In this case, forcing any Bio
type to be a string that satisfies the 300 character limit is unacceptable. You have two choices: trust your backend at the risk of accepting strings that are not actually valid, or adjust your type to account for both valid and invalid bios. Which you should choose will often depend on whether…
Enforcing constraints is not worth the effort
Some guarantees are more important than others. Guaranteeing that a payment includes a valid dollar amount is more likely to be critical than guaranteeing that all bios in the system are within 300 characters.
If you need to secure and validate all data in the system and enforce constraints with the compiler, then you should make everything type-safe. But quite often these requirements are fuzzy, and you’re required to handle inputs even when they don’t fit the spec, and so on. In these cases the imprecision of a simple primitive type may be fine.
Choosing this path has the opposite effect of restricting the domain, however. Instead, you’re expanding the domain of functions over this value to include anything that the primitive you choose could be! For a String
, that’s essentially infinite. Functions operating on these values are now going to have to handle the potential of bad input in order to maintain some semblance of integrity in your system. That means a lot more functions returning Maybe
and Either
values and pushing the responsibility to handle failure deeper into your system.
The far extreme of laziness is to not even try to handle the failure cases at all. For example, you might just represent a bio as a String
and attempt to render it out to the page no matter how long it is, or if its empty, or full of strange unicode symbols, and just accept that it will look absolutely terrible.
If you’re confident that the data is valid coming in and you can’t change it even if its invalid, then this may simply be a trade-off your company is willing to make.
The type isn’t informative on its own, but it’s part of a larger type that is informative.
CustomerId
and OrderId
newtypes can be used to distinguish two Int
values from one another. This is a fantastic way to give primitive types a little more meaning. But it isn’t always necessary. Consider a record type that contains a user’s public profile information:
type UserProfile =
{ ...
, following :: Boolean
}
This type records some data about a user, including whether you follow them. Should we create a custom type so that we don’t mix up this boolean with some other boolean?

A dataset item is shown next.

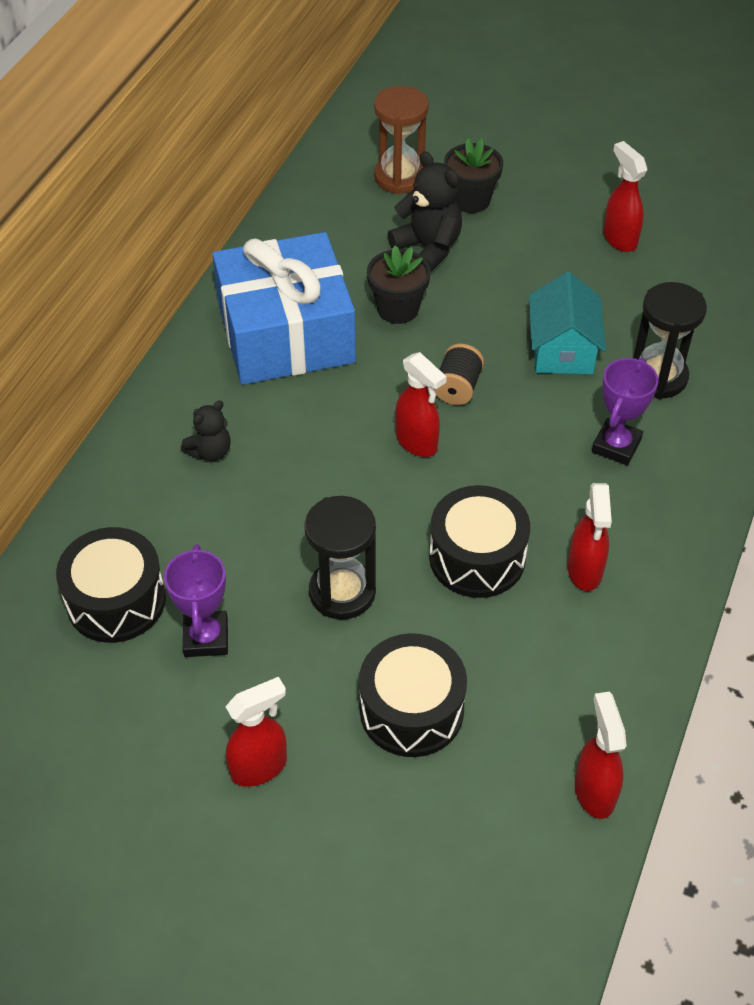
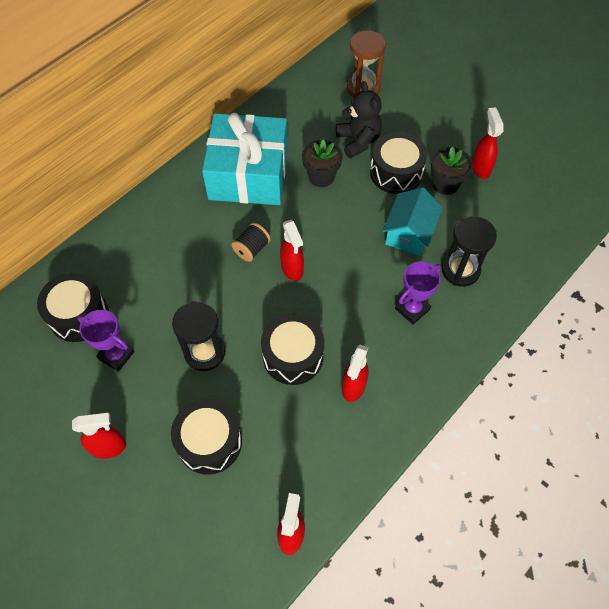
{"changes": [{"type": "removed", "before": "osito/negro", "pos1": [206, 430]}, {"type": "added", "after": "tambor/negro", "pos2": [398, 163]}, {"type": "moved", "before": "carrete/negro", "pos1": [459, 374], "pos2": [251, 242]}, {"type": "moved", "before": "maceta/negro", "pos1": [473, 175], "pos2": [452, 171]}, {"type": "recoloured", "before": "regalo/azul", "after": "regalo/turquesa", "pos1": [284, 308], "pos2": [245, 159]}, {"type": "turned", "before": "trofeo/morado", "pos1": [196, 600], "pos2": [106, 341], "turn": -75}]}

I wouldn’t. It’s a field in a record, so you already know quite a lot about it: it has a name, following
, and belongs to a larger UserProfile
type. Most likely it will be accessed with dot syntax, like user.following
, which provides more context vs. being an isolated boolean value. I am also assuming the value is used infrequently and primarily to control the display of a button on a user profile.
We need this value to be correct, but we have plenty of information beyond the type with which to identify it and distinguish it from other boolean values.